In February 2021, the documentary series Marvel Studios: Assembled was announced. The special on this series, "The Making of Loki", goes behind the scenes of the first season, featuring Waldron, Herron, Hiddleston, Mbatha-Raw, Mosaku, Wilson, Di Martino, Oparei, Grant, and Majors. The special was released on Disney+ on July 21, 2021. A special for the second season, "The Making of Loki: Season 2", was released on Disney+ on November 22, 2023.

=== TVA comic book ===
In July 2024, Marvel Comics announced the five-issue comic book series TVA, written by Loki season two writer Katharyn Blair with art by Pere Perez. The series sees the comics' version of the TVA blended with the one established in the MCU, and also introduces several MCU characters to the comics.
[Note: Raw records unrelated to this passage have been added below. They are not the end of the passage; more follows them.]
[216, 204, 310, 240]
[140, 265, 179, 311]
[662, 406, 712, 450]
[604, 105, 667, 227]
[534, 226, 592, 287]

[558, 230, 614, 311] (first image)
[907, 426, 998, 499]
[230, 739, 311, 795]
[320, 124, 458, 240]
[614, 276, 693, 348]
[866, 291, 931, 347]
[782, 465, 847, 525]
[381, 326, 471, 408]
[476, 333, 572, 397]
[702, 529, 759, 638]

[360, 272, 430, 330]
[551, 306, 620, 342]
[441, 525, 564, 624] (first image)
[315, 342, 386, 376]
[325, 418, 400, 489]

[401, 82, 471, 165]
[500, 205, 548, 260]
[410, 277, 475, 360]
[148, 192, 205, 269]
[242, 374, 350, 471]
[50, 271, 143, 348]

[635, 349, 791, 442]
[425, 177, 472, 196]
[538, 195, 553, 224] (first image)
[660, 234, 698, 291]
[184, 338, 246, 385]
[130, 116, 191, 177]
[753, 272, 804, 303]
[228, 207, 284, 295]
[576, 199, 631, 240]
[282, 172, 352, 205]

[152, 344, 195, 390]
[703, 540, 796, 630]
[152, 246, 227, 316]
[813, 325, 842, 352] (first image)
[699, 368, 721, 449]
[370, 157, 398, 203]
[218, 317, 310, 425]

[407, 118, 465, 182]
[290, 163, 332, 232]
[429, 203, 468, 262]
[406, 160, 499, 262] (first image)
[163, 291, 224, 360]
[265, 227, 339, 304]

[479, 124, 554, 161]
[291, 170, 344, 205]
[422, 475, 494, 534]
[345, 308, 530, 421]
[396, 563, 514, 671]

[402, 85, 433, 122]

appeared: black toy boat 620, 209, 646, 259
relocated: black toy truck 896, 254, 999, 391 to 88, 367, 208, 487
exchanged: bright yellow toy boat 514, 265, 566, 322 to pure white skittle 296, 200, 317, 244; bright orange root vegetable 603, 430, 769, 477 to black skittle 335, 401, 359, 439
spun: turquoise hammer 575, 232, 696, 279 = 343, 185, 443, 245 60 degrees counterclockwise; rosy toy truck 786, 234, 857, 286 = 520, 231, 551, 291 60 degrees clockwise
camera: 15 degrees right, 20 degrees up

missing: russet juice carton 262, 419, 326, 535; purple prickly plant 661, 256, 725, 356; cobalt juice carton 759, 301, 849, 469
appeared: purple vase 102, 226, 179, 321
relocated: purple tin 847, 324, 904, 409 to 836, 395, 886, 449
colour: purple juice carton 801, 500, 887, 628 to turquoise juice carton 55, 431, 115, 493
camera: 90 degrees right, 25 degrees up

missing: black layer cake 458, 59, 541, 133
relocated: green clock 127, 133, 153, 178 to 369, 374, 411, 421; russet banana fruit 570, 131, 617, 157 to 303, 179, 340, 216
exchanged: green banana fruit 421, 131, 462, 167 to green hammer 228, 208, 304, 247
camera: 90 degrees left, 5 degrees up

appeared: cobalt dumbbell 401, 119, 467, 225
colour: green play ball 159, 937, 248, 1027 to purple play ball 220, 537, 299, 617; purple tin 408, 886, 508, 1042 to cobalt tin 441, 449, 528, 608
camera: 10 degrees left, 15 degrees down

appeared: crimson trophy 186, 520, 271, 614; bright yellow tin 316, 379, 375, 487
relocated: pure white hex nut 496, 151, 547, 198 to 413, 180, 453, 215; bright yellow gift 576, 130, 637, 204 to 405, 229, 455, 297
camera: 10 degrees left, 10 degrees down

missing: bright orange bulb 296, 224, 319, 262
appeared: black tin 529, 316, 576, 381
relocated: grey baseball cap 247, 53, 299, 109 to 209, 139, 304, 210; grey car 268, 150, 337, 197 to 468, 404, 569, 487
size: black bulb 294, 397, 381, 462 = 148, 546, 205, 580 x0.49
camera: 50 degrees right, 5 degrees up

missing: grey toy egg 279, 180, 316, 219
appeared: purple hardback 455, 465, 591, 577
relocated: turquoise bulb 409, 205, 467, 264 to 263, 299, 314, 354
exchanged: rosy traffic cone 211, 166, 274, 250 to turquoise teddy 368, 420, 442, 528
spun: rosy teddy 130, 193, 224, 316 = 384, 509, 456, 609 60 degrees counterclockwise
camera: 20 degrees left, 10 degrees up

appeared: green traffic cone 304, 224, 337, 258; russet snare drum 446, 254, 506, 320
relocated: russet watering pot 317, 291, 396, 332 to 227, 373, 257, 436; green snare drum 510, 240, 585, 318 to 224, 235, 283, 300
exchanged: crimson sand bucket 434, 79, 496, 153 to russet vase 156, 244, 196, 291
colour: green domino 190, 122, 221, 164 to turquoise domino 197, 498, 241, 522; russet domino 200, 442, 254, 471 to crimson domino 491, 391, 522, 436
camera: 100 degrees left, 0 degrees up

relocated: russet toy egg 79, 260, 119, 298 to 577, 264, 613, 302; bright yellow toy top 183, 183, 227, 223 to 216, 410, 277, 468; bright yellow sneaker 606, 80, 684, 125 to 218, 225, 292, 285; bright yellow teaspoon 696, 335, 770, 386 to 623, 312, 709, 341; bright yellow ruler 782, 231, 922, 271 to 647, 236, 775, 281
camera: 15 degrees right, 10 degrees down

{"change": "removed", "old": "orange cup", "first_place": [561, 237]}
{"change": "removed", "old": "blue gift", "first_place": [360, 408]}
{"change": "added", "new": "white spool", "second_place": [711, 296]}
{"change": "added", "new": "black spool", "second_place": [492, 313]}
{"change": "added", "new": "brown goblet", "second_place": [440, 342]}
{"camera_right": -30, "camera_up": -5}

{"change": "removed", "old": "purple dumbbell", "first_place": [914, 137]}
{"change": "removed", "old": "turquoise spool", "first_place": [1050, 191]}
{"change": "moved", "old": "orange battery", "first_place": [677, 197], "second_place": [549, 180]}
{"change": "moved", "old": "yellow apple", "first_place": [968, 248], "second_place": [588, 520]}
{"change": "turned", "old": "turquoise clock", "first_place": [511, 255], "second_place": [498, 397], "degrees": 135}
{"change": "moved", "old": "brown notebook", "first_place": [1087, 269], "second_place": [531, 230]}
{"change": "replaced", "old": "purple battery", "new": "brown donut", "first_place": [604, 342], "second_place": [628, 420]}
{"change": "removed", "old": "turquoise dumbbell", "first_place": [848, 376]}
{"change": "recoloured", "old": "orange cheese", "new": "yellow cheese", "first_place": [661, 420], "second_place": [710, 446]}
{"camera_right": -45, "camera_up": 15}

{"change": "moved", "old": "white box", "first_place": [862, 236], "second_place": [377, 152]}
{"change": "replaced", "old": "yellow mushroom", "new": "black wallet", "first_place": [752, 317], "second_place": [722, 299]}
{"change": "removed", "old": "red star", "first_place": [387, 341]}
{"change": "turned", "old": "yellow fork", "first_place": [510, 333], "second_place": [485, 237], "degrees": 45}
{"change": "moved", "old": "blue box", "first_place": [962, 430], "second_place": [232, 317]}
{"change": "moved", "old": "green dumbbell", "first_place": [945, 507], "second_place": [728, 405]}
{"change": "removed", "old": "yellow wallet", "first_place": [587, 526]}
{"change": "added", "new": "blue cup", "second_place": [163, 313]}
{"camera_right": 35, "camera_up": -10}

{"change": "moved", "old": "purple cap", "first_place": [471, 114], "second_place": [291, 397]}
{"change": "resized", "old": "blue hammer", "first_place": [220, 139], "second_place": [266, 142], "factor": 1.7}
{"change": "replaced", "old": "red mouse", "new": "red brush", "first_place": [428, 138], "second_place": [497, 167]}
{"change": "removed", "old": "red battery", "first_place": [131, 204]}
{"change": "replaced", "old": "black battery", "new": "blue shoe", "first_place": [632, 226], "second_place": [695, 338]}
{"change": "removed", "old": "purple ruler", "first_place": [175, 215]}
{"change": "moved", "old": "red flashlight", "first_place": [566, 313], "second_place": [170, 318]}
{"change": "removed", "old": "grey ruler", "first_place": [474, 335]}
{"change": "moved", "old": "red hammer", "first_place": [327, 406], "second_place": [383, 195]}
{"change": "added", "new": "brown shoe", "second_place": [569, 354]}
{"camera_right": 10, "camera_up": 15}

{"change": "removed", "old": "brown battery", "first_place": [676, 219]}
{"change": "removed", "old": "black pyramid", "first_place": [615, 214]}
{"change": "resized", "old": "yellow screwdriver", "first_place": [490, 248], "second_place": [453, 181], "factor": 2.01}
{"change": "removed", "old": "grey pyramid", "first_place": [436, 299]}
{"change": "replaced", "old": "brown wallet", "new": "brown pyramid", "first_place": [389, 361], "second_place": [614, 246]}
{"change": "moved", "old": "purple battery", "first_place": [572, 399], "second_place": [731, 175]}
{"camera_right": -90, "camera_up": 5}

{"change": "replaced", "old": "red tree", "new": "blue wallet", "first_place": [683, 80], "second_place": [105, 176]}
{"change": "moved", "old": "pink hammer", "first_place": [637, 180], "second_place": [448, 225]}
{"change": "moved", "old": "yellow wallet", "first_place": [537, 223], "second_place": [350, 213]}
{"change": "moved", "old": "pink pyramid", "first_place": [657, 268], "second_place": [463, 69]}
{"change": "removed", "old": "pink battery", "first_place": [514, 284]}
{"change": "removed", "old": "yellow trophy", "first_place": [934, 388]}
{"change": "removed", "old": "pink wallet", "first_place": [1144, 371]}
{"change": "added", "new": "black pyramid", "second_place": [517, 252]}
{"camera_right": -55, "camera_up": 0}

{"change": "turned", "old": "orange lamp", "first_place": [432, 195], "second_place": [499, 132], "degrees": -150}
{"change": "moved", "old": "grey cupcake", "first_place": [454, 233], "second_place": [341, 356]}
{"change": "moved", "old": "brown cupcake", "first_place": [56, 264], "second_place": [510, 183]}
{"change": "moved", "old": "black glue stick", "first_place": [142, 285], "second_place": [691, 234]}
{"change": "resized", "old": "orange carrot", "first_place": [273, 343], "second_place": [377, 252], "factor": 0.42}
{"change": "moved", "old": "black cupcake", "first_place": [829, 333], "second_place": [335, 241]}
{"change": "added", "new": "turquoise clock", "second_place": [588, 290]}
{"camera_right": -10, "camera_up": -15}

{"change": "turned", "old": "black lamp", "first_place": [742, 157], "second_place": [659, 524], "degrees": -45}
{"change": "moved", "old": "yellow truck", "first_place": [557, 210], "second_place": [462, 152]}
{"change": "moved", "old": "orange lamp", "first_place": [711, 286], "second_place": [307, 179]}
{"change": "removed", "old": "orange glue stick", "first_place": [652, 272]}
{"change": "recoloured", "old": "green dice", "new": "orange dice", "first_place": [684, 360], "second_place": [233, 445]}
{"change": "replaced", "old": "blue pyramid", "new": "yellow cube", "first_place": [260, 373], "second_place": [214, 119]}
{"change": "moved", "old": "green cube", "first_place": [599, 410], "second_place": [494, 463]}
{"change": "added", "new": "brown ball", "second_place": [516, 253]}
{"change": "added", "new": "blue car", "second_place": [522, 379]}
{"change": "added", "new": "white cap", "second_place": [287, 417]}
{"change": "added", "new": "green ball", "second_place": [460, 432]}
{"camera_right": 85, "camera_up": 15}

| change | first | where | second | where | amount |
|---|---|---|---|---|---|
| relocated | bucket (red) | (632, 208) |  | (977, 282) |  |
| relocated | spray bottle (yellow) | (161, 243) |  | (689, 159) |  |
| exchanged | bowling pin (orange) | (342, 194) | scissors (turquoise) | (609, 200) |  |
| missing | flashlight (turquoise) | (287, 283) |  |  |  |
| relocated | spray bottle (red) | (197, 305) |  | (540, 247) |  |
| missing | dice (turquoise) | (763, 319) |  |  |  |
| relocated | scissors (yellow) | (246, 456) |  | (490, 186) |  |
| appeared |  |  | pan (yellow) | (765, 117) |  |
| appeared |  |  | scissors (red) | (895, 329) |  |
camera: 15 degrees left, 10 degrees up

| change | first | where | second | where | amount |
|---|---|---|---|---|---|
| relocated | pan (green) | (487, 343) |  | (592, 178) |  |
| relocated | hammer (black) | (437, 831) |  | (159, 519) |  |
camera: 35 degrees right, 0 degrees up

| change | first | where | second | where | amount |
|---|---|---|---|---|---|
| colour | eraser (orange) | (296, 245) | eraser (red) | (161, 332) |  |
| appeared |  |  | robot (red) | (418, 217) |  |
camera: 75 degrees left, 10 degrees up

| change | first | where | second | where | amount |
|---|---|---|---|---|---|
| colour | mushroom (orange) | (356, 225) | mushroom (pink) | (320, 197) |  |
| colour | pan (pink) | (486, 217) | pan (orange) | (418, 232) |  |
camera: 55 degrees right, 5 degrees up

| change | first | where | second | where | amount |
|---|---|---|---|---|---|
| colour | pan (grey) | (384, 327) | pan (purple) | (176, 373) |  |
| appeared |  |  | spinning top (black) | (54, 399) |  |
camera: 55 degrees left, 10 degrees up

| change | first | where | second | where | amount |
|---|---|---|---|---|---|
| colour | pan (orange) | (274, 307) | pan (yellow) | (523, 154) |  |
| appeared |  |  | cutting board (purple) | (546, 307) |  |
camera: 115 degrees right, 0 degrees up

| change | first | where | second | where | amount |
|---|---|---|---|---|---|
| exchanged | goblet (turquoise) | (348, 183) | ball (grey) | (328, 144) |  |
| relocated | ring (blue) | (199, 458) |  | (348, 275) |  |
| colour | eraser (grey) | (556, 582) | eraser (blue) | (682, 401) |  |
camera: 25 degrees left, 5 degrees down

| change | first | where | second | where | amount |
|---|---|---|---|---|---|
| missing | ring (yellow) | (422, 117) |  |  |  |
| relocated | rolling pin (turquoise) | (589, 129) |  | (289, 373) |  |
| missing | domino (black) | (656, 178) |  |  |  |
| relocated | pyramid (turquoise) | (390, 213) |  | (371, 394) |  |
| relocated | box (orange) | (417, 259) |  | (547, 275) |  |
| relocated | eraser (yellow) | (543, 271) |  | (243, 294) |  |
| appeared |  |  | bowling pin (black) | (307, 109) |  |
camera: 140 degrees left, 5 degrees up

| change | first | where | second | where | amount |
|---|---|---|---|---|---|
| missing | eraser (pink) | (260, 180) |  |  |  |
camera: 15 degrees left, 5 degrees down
Blair said TVA was her "comics interpretation" of the organization following Loki's sacrifice at the end of season two, calling it a "funny, in-between awesome space". The series features Mobius, O.B., Casey, B-15, and Miss Minutes from Loki, along with comics characters who have been displaced from their timelines such as Gwen Stacy, Jimmy Hudson, Captain Peggy Carter, and Gambit. Additional characters featured in the comic include Daimon Hellstrom, Nightmare, and Wanda Maximoff / Scarlet Witch. It also introduces the original characters Sir Seconds and Doc Clock, two AI clock mascots similar to Miss Minutes. TVA ran for five issues, and was released from December 2024 to April 2025. According to review aggregator Comic Book Roundup, the series received an 8.8 out of 10, based on 8 reviews. A collected edition trade paperback, TVA: For All Time Always, was released in August 2025.